In the first group, histologic analysis differentiates diseases characterized by mononuclear infiltration of the lamina propria with activated T-cells, such as various forms of autoimmune diarrhea. On the other hand, a rather heterogeneous group of primary intestinal epithelial changes without mononuclear infiltration includes severe diarrheal diseases such as microvillous atrophy/microvillous inclusion disease (MVA/MVID) and tufting enteropathy.

MVA/MVID is best diagnosed electronmicroscopally by demonstrating typical autophagic vacuoles containing microvilli. Tufting enteropathy or intestinal epithelial dysplasia presents under the light microscope with focal crowding of disorganized enterocytes extruding from the tips of the villi.

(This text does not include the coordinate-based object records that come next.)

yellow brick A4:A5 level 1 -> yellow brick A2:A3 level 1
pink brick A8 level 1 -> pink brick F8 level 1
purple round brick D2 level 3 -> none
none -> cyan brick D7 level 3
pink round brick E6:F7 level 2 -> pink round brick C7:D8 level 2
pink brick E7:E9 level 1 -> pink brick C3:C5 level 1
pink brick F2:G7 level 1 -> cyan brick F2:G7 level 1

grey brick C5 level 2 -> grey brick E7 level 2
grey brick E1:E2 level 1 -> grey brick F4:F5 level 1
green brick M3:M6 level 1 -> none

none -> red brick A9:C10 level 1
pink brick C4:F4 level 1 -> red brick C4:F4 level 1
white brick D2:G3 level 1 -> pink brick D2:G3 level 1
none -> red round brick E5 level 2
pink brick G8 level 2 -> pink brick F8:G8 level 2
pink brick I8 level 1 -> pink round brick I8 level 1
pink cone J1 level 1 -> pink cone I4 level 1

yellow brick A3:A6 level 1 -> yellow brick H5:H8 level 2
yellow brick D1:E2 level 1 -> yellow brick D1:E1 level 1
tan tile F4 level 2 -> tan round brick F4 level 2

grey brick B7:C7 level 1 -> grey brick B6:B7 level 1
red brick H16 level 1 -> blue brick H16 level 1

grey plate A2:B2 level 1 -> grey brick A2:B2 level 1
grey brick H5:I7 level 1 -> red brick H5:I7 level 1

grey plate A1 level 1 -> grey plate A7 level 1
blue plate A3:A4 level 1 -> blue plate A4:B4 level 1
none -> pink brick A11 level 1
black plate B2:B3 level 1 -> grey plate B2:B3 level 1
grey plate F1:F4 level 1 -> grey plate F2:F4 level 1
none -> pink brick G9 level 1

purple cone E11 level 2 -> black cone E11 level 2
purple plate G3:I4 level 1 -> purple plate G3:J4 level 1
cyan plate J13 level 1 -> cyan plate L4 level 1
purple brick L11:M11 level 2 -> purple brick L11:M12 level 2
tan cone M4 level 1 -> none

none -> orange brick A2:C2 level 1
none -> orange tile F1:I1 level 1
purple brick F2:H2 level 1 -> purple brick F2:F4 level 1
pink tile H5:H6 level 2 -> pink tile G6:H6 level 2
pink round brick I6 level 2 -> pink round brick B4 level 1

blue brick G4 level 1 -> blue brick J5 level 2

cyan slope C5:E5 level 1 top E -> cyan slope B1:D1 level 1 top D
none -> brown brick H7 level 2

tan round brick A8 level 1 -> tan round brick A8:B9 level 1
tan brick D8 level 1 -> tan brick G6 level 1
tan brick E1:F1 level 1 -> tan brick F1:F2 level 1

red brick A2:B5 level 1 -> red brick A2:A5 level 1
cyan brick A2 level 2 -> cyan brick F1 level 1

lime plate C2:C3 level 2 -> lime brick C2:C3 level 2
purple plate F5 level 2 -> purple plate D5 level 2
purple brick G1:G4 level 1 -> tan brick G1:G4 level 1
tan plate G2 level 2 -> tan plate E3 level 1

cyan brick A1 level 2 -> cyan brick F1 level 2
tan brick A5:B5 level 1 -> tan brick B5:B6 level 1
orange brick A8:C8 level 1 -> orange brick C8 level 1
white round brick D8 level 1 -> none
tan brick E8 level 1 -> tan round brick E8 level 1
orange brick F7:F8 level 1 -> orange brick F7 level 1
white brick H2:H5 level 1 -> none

Intractable, often total parenteral nutrition dependent diarrheal diseases caused by congenital molecular intestinal transport defects Include congenital chloride diarrhea (CCD) and congenital sodium diarrhea (CSD). CCD is associated with over 30 mutations detected in the SLC26L3 gene which encodes a chloride/bicarbonate exchanger and is clinically characterized by massive losses of chloride and fluid via the feces leading to hypochloremia and metabolic alkalosis. CSD is caused by defect in sodium absorption due to a block in the exchange proton versus sodium leading to hyponatremia and metabolic acidosis. We have recently found a gene and so far five specific mutations associated with patients suffering from CSD in three different countries. We are currently performing studies of RNA expression to characterize the function of this gene and the functional consequences caused by the mutations found so far.